J'ai un tempérament plutôt mélancolique, je suis une introvertie, et heureuse dès qu'elle a un bon livre entre les mains, et encore plus s'il y a une boule à poils ronronnantes pas loin ! Ce n'est pas parce que je suis une introvertie que je n'aime pas socialiser, bien au contraire ! Juste à petite dose, c'est tout. Et lorsque vous avez mon âge, se refaire une vie sociale dans une ville dans laquelle vous habitez depuis un an et demi, pas toujours facile.
Cela va faire plus d'une quinzaine d'années que je travaille dans la petite enfance. Juste par les différents postes que j'ai occupé dans ce milieu, j'en suis un camélon. Actuellement, je suis animatrice de jeunes enfants qui travaille le soir en garderie périscolaire (à priori "garderie" ne se dit plus) et les mercredis et les vacances scolaires toute la journée dans un centre de loisir. Pour vous donner une idée, je travaille en moyenne 20-22h / semaine hors vacances ; 44h/ semaine lors des vacances. Un point très important car je reviendrai dessus, surtout durant les vacances et essayer d'avancer dans le programme.
Ma reprise d'étude, du moins l'idée s'est faite lentement. J'avais envie d'apprendre, de reprendre les études mais sans savoir quoi exactement. Puis, cela s'est encore plus prononcé suite à un problème de santé.

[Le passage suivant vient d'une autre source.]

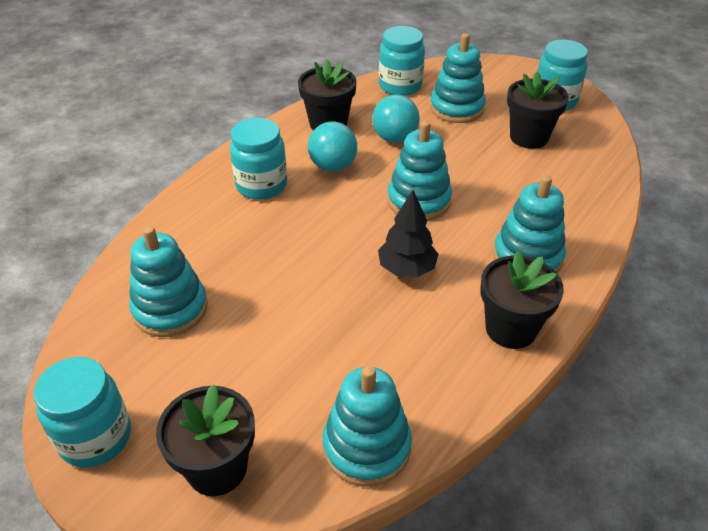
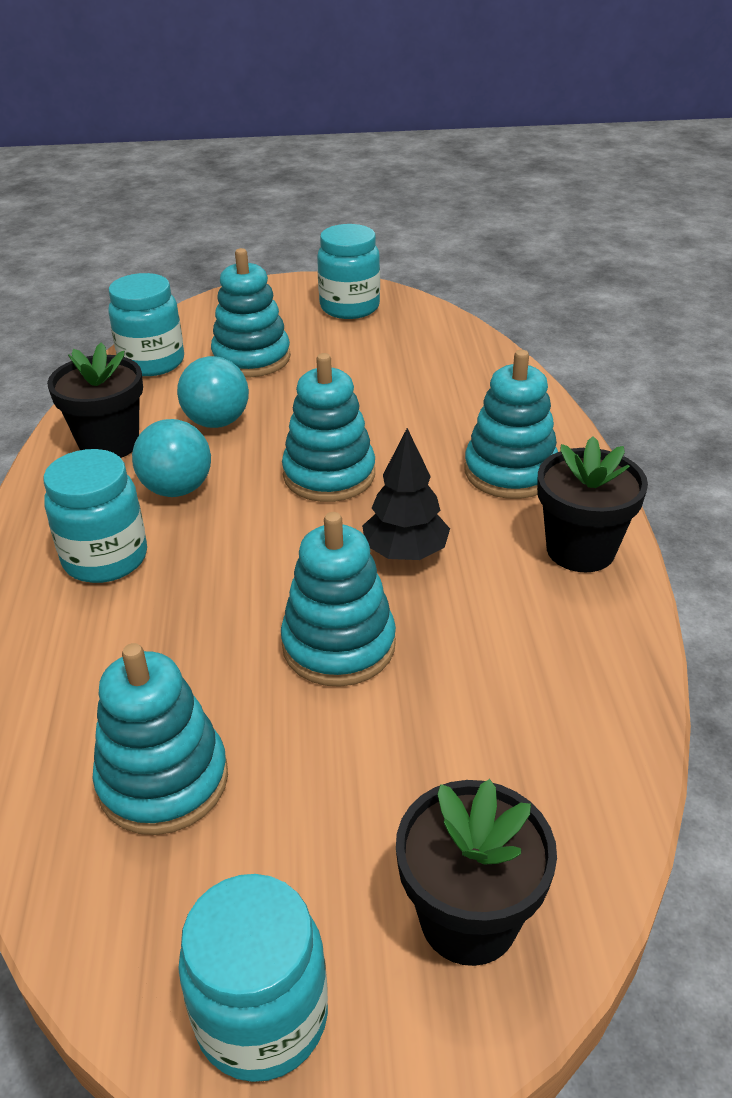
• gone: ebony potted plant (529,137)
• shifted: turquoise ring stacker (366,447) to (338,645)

Beaucoup de mes proches me voient dans l'enseignement, c'est gentil de leur part, mais non merci. Je reviendrai sur le sujet une prochaine fois. Je me remet beaucoup en question sur ce sujet "quoi faire / quelle carrière" m'attend. Où je veux en venir, c'est que je doute de moi dans cette carrière dans la petite enfance, de ne plus avoir ma place, d'avoir fait le tour de la question. Cette reprise s'est faite donc petit à petit sous les encouragemments de mon homme et je lui suis reconnaissante.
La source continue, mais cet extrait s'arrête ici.